We all have a need to feel significant – it is a natural healthy need – but when we feel like we are not good enough, what we need is not more significance. What we instead need first is love and acceptance.

This was what Br. Hasan was empty of: his own love and acceptance. To compensate for that emptiness, he would find his gaze wandering in public or at work, because he was seeking cheap ways to feel better about himself.

I asked Br. Hasan, “Where is it that you feel enough? When is it that you feel enough?”

After some reflection, Br. Hasan said something profound:

Br. Hasan”I feel enough when I feel like I have completely given up to Allah, and I recognize that I’m a human being, I’m flawed, and I’m not here to carve out my life, to live my way. I’m just here to live according to His Plan because that’s why he put me on this earth. When I am OK with everything He throws my way, that’s when I feel like I am in that zone where I feel like I am enough. I only feel like I’m enough when I remember Allah is in control, and however He made me is enough because He knows me better.”

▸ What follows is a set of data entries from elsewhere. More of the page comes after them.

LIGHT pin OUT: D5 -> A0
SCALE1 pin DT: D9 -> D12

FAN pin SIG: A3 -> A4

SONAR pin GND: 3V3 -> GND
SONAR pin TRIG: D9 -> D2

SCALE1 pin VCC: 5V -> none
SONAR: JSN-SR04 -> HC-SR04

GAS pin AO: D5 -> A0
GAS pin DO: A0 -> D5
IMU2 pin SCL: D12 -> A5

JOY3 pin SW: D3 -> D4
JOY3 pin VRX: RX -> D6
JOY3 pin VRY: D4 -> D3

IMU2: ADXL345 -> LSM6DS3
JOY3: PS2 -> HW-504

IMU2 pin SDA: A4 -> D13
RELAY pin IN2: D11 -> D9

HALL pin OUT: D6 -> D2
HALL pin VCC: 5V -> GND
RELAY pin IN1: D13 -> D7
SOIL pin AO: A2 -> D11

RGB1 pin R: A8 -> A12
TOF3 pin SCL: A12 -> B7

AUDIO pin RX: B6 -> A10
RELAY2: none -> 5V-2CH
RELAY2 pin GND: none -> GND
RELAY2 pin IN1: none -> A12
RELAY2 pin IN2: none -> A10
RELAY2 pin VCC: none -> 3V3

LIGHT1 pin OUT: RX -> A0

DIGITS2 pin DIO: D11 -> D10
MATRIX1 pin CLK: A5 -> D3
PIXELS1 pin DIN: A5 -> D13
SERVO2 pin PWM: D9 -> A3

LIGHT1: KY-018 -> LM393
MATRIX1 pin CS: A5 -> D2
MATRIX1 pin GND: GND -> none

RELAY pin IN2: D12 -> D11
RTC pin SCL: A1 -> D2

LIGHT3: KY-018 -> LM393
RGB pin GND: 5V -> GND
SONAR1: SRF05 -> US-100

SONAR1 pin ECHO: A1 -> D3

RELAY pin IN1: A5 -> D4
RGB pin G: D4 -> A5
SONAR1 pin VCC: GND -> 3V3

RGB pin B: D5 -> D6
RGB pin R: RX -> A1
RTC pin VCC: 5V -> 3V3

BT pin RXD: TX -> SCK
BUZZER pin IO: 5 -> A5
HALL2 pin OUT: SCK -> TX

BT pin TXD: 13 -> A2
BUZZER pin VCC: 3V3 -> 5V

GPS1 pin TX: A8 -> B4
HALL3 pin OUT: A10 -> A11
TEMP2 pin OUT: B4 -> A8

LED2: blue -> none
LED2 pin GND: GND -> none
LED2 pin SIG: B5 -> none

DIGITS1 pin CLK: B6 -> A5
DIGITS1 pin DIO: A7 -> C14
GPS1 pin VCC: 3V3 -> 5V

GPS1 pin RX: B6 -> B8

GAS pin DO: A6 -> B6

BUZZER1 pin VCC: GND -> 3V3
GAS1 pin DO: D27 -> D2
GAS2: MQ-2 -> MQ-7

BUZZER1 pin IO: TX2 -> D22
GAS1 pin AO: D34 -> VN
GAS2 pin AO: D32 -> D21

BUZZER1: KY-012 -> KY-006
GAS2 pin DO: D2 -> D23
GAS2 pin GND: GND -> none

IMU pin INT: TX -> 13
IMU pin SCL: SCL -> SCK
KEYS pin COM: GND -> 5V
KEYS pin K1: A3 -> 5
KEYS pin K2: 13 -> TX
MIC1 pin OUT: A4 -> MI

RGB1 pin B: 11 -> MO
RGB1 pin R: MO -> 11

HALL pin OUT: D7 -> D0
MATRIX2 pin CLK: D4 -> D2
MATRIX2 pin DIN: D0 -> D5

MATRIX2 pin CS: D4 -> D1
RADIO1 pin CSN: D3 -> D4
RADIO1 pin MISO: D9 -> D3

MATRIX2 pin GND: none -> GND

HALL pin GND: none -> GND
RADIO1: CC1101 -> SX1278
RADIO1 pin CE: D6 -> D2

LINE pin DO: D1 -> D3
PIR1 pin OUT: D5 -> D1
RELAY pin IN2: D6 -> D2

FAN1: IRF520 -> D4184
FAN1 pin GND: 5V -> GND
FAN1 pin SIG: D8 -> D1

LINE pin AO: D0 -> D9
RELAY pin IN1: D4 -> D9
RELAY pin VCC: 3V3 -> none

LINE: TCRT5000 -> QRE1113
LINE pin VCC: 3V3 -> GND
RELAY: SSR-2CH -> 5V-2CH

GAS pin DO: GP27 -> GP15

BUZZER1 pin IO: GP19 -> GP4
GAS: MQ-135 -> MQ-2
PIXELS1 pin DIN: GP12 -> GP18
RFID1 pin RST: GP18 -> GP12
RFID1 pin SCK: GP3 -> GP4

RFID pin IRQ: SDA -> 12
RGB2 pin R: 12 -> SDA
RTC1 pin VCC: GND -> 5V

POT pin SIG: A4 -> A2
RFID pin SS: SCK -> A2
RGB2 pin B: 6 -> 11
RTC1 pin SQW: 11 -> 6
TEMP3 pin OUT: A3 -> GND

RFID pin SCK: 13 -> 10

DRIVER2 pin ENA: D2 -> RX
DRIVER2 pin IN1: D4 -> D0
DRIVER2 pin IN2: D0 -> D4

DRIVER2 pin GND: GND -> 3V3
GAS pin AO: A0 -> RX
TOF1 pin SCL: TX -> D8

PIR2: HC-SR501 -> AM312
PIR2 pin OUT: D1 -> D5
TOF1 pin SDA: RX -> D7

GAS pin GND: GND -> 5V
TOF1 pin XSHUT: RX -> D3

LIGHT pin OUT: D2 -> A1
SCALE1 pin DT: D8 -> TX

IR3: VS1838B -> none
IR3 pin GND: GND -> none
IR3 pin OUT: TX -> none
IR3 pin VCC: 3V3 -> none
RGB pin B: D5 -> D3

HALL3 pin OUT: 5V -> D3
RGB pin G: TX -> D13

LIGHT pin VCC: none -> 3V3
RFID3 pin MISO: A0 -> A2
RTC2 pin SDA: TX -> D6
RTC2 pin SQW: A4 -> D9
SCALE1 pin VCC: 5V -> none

This was what Br. Hasan knew kept him centered and where he felt enough. He had found what he could do every time he felt insignificant – which was give to himself that love by finding his center and his core with the remembrance of Allah. So then when he felt enough, he would naturally not need to seek that significance from elsewhere, such as his wandering gaze at work or online.

Being unable to lower your gaze at work is not about the scantily dressed woman or temptations that are present, but rather it is tied to the natural feelings of wanting love and acceptance. There is a sense of emptiness that needs to be filled.

When you come to Allah exactly as you are, whether you’re feeling significant and strong, or whether you are feeling completely insignificant and completely weak, that’s when you will feel enough. You’re coming to Allah in the way He sees you, when you’re connected to your truth, your reality, and you’re not fighting it. From this place, you can turn to Him, submit to Him, and connect to Him – this will fill your void, and so help you lower your gaze.

Please leave your comments below. I’d love to hear your experiences of struggles with lowering your gaze at work or your reflections on the article.

Note: *All clients names have been changed to maintain anonymity.

  • Mohamad Irfan says:

    I was inspired by this article.
    I’m also having the same problem like Br. Hasan ,so now that I know what to do to help me lowering my gaze in my daily life.Thanks a lot. Hopefully, it will be helpfull for me – in shaa Allah..may Allah bless you.

    • Maria Khan says:

      We’re glad you found this article beneficial, alhamdullilah.

      We often fail to realize that any recurring struggles that we have, the problem may be deeper. It’s important to seek out another perspective, because the solution may be much more closer to our hands than we think.

      Thank you for your comment.

      – Purify Your Gaze Team

  • Muhammad Imran Afzal says:

    The article is very good. I have this problem too. Although my wife loves me and cares for me, but in the office i cannot control my gaze. Sometimes i feel a strong desire to communicate with females where it is not necessary. Since majority of coworkers are not muslims, the communication goes outside the islamic ethics. I realise now that my problem is somewhat similar to bro hassan. I think zikar of ALLAH will help me to purify my gaze.
    Jazak ALLAH khair for the article.

  • Sara says:

    Thank you for this article. I realised the same thing in therapy yesterday – that I equate my desire to be needed with my desire to be loved. And when I don’t feel needed (i.e. not good enough), I face all these struggles that I’m currently going through. But my therapist (who’s not Muslim), didn’t ask me that profound question of “when do I feel enough?” I’ve been trying to think of my answer and I’m drawing a blank. I feel like even when I give in to Allah, I never truly give in, as in I’m not good enough even in front of Him. So I don’t have that feeling of centredness. Any thoughts on this?